O segundo perfil de robôs, o de Promoção, se articula para lapidar, divulgar, promover e convencer através de posts de que o governo realiza ações proativas, assertivas e competentes em sua gestão. Atua em linhas específicas ligadas aos seguintes temas:                  
1) combate à corrupção;
2) Combate à esquerda / comunismo / socialismo / lulopetismo;                 
3) desarticulação do pretenso aparelhamento estatal anterior à gestão atual;
4)  produzir material relacionado à gestão econômica, financeira e governança;
5) se ocupa de ações e temas relacionados à moralidade e religião;
6) relações intragovernamentais com especial dedicação aos militares;
7) abastecimento das militâncias de bases municipal e estadual com subsídios estratégicos, de informação, gestão e articulação econômica
8) articulação com demais lideranças políticas;
9) massificação da circulação dos registros produzidos pelos perfis de oposição;
10) comunicação institucional do presidente com seus comandados e correligionários (via comunicados ao vivo, através das redes sociais);
11) registro das ações e sua montagem em peças promocionais que permitam a divulgação das ações e a produção de material para uma eventual campanha à reeleição.

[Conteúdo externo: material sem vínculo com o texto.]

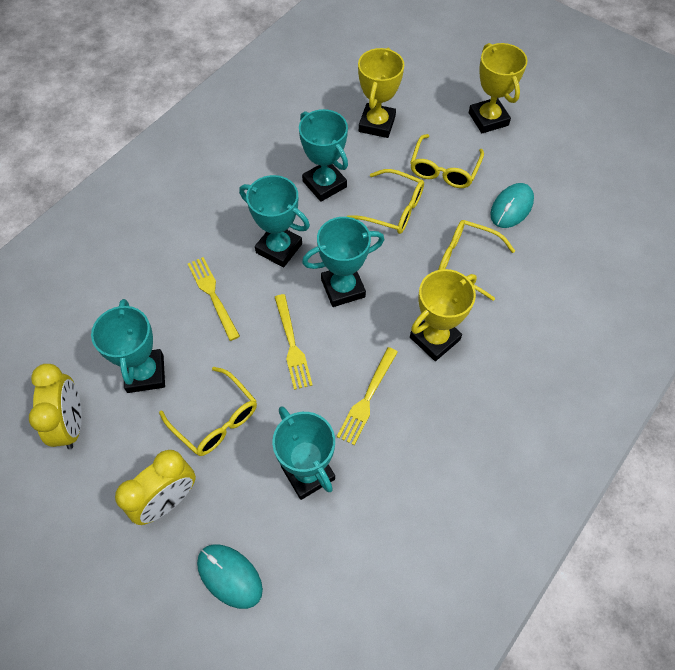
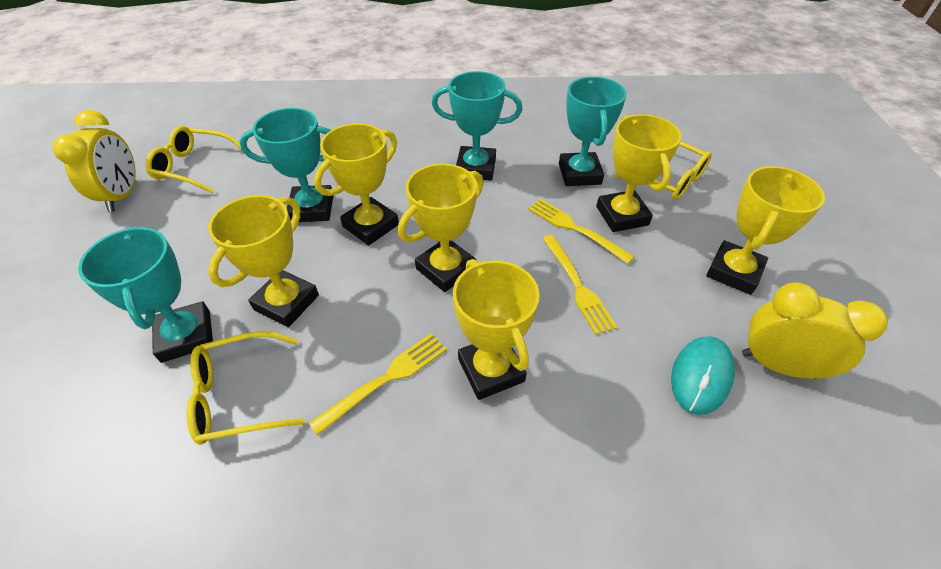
turquoise mouse: 2 -> 1
turquoise trophy: 5 -> 4
yellow glasses: 4 -> 3
yellow trophy: 3 -> 6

O terceiro perfil de robôs, o de Recepção, funciona como um radar ao que outros perfis de usuários estejam publicando contra o governo e suas ações. Entre outras funções, requer habilidade de leitura dos discursos e respondê-los através de silogismos, de identidade visual correspondente à provocação, de axiomas, de sofismos, de ilações, de adequação do discurso, semântica, sintagma e semioticamente para que se torne similar ao que se pretenda responder, da apropriação de tipologias como manchetes, layouts de circulação. Parte de premissas que sequer dependem ou encontram possibilidade de confirmação:
1) Lula e as esquerdas compõem um grupo de altíssima periculosidade (em oposição às relações da situação com organizações paramilitares criminosas);
2) a corrupção foi a marca dos governos anteriores (em oposição às diversas acusações de lavagem de dinheiro e corrupção no atual governo);
3) ideologia de gênero, liberalismo sexual, promiscuidade, contrariedade às religiões são defendidas pela oposição;
4) funcionalismo público, educação básica e universidades, pautas inclusivas, violência urbana e criminalidade, crise econômica e desemprego seriam heranças malditas de práticas e políticas orientadas e estruturadas pela esquerda, leia-se governos Lula e Dilma;
5) a arte e a produção cultural estariam ligadas à imoralidades, à desordem, ao ataque às instituições – principalmente, ao executivo –, e à corrupção, notadamente em função das leis de incentivo, em especial, devido à Lei Rouanet;
6) as pautas trabalhistas e administrativas precisam ser realinhadas e o empreendedorismo seria o ponto de salvação do Brasil;
7) os militares e sua história são demonizados pelos esquerdistas / comunistas / socialistas;
8) os opositores do governo caracterizam-se por defensores de bandido, ateus, pervertidos, conformados, servidores públicos improdutivos e privilegiados.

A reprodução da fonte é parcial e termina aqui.